Because they could be anywhere in the run you can get the plugs to run straight, try to get them working in the top of the run as soon as you can physically do so to minimize chances of missing fish holding in the top of the run.

If I’m swinging a fly, and don’t ya know this is a groovy time to do so, a short sink tip, five feet of type 8 will get an unweighted fly down to ideal 3 to 4’ in the long flats of the main run. Early season, colder water fish will not come up as easily for a fly as do their later summer relatives. Off the sink tip, tie on two feet of 20-pound Ultragreen and uni-knot three feet of 12-pound Ultragreen tippet to the fly.
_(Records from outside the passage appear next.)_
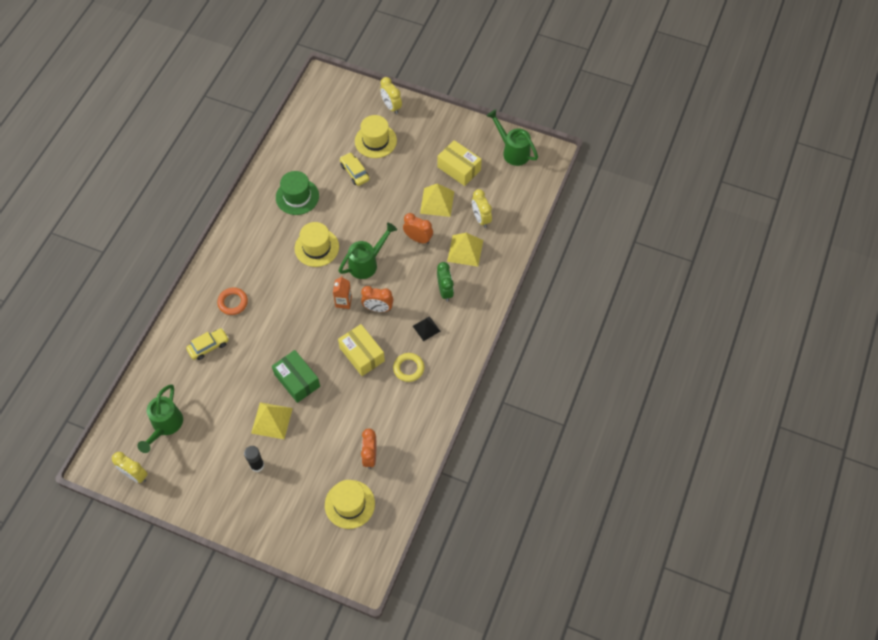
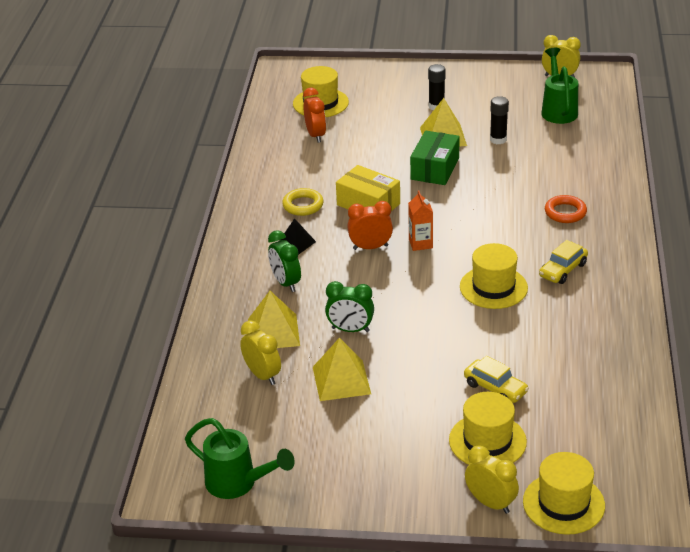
camera: 165 degrees right, 25 degrees down
(208, 346) = (563, 172): yellow car -> yellow car (562, 270)
(233, 402) = (498, 139): none -> black glue stick
(297, 196) = (564, 337): green hat -> none
(297, 380) = (435, 169): green box -> green box turned 75 degrees clockwise
(357, 97) = (563, 503): none -> yellow hat
(367, 263) = (411, 287): green watering can -> none
(418, 238) = (350, 330): orange clock -> green clock
(459, 168) = (324, 434): yellow box -> none

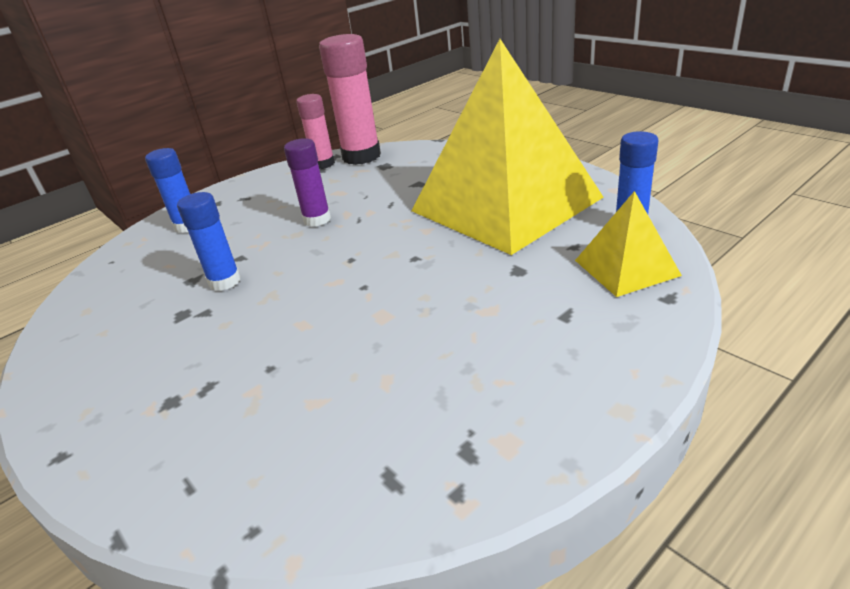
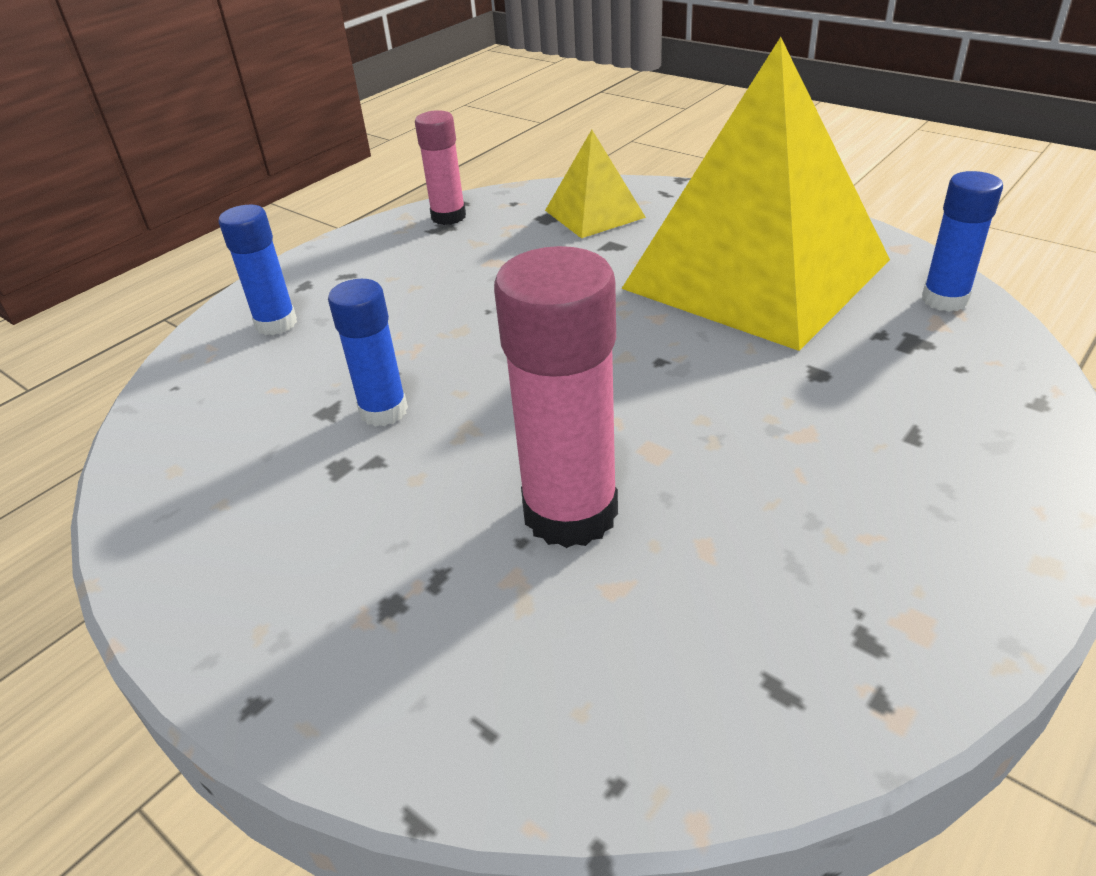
camera: 10 degrees left, 5 degrees up
(317, 219) = (482, 306): purple glue stick -> none
(361, 156) = (503, 204): pink glue stick -> pink glue stick (570, 512)
(626, 267) = (966, 363): yellow pyramid -> yellow pyramid (594, 214)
Colors, sizes? Again, play “fly box challenge,” that is pick a fly with thin profile and good movement and have at it. Hot pink, black, black/blue (The Bruise), purple or any color combination in marabou or bunny strip 3 to 5” with a 1/0 Gamakatsu stinger octopus hook. Hang on to the rod tightly during that swing…

  

  

  

   

Lures? Spinners and spoons take a bushel of hatchery summer steelhead every early season. Like Mr. Amato, take a ¼ ounce #4 silver plated blade/body spinner and use it. He knew where they would be, had laser faith in his lure, which is why he caught so many summer runs. While silver plate is fine, try using it under lowlight, early/late in the day. Brighter light (mid-day) perhaps cop-per or brass would not send steelhead over the attraction threshold. Fish the floating, Teflon spinner over boulders in shallow head ins. For spoons, a ¼ ounce to a 2/5th ounce body will fish well in wide flats and tailouts. Choose silver plate in low light, brass or copper mid-day. The uncut chaos when a fresh summer greases a spinner or spoon, that ladies and gentlemen is what keeps me from sleeping and makes me drive 400 miles round trip.
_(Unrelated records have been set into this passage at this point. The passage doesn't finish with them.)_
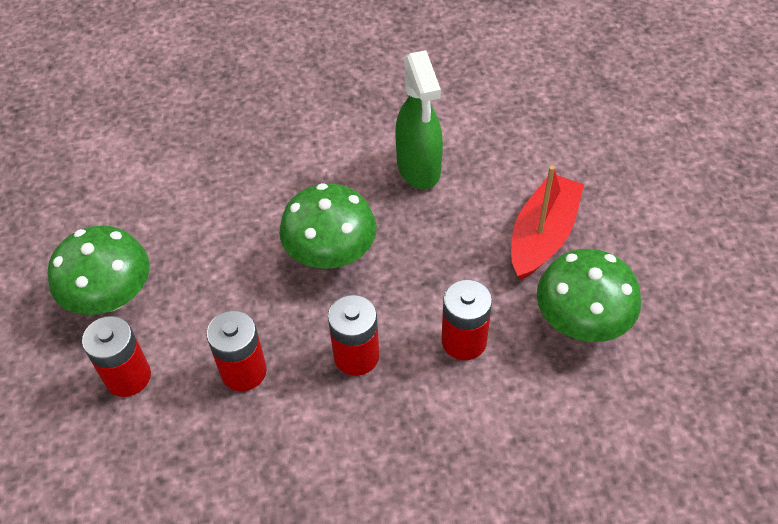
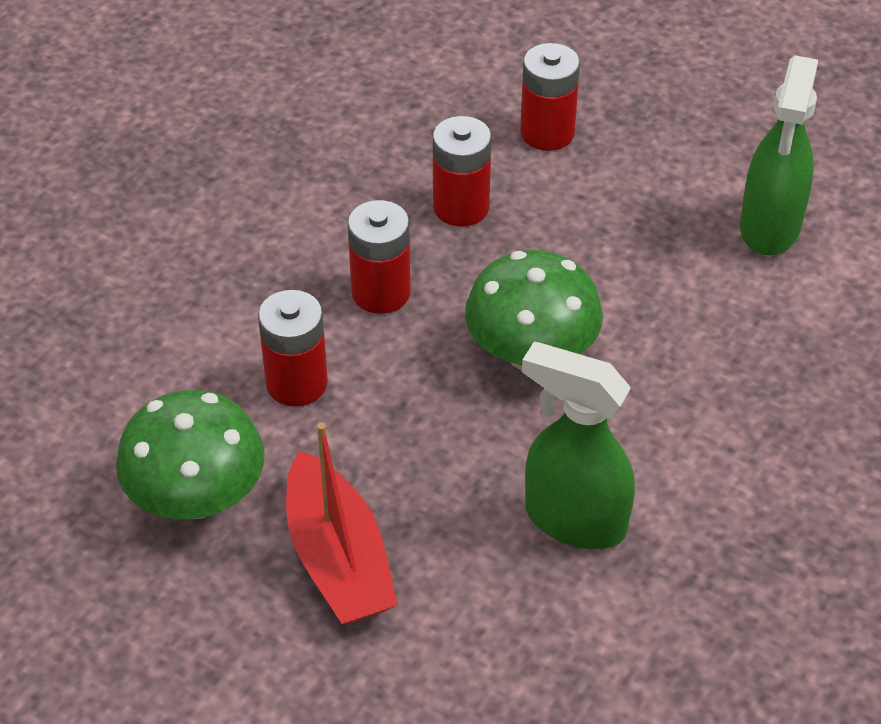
camera: 130 degrees right, 5 degrees down
(111, 296) = (662, 164): green mushroom -> none
(129, 215) = (769, 227): none -> green spray bottle

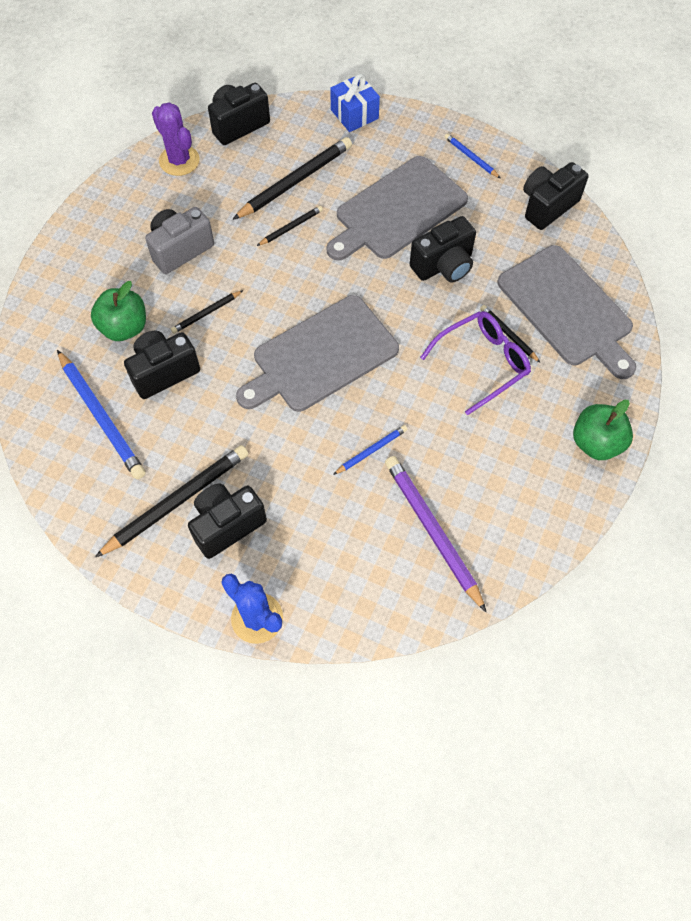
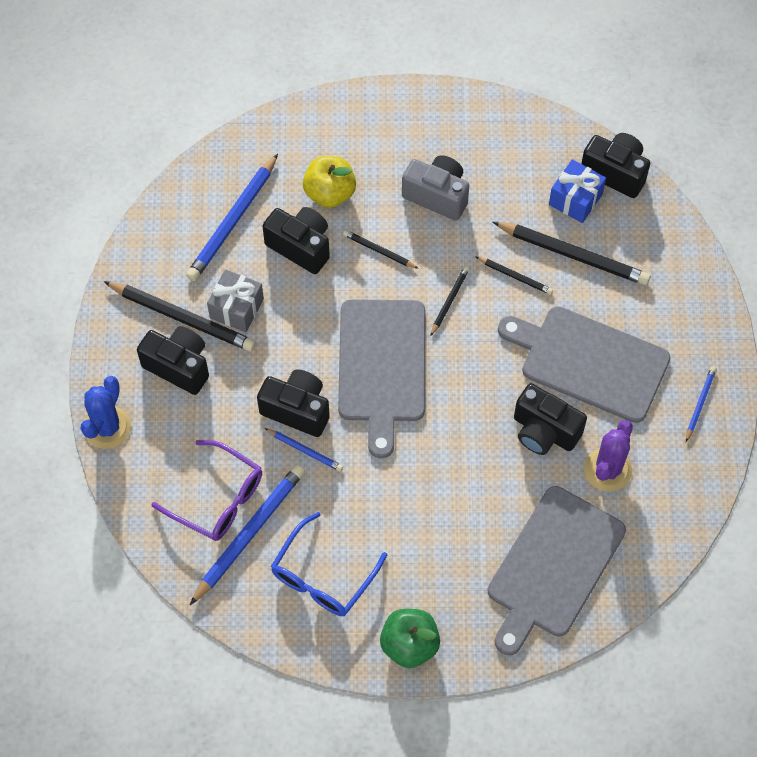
camera: 65 degrees right, 0 degrees up
(124, 327) = (330, 193): green apple -> yellow apple
(179, 160) = (540, 144): purple cactus -> purple cactus (607, 470)
(195, 450) = (236, 308): none -> grey gift
(321, 356) = (382, 366): grey cutting board -> grey cutting board turned 120 degrees counterclockwise
(354, 114) = (693, 270): blue gift -> blue gift (575, 199)
(432, 531) = (249, 533): purple pencil -> blue pencil
(482, 363) = (447, 510): purple glasses -> purple glasses (218, 498)
(502, 485) = (323, 576): none -> blue glasses
(508, 334) = (493, 521): black pencil -> black pencil (449, 301)
(547, 206) = (676, 502): black camera -> black camera (297, 410)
Hard to imagine the top technique for summer steelhead (in use, numbers of anglers) has taken a seat in back of the bus to bobber-dogging with soft beads. Also a good choice, but I will stand by a jig out fishing damn near anything under clear conditions. The editor and I were fishing 20 years ago on the Clackamas and watched a scenario develop that taught me more about summer steelhead jig fishing than anything. The runs we fished in late May back then were jammed with the brightest, freshest (hot-test!!!) hatchery summer steelhead. We were bobber/jig fishing, doing better than anyone could even lie about. We fished every color combination of 1/8th ounce, dual beaded marabou tailed jig available. All caught fish, but the black head/dual red bead/red marabou tailed jig got bit 5 to one, maybe more. Hint: try that one.

    

   

   

   

Later in summer, when water temps get above 57 degrees and stay in the lower 60s, oxygen and slightly cooler water is job one for holding summer steelhead. They will be hiding in the broken water where the riffle at the head in begins to deepen. This is when smaller, duller lures, jigs and flies do their pretty work. But that’s for another time…

  

When the early hatchery fish would show this early, we knew June 1st (Opening Day) would be on fire. A month to stack without being fished… hold my beer. 

  

Starting the beginning of June, I, along with many other rabid anglers, watch closely the numbers of summer steelhead being encountered on the lower Columbia, from Cathlamet up both sides of the big crick. Double digit days from the Spin-n-Glo/cured prawn plunking crowds on shore and in choice anchor locations mean the Cowlitz, Kalama, Lewis and Clackamas rivers will be just a few days away from those waves of fish showing in the usual spots. Now is when we get serious, and with gas prices we must try and pick our times and places a bit more careful and surer than summer’s past.

Gandalf, by the way, also told Frodo this nugget on how to spend your days: “All we have to decide is what to do with the time that is given us.” I believe, Mr. Wizard, I will burn those precious hours on a summer river, looking for one sea fresh June steelhead.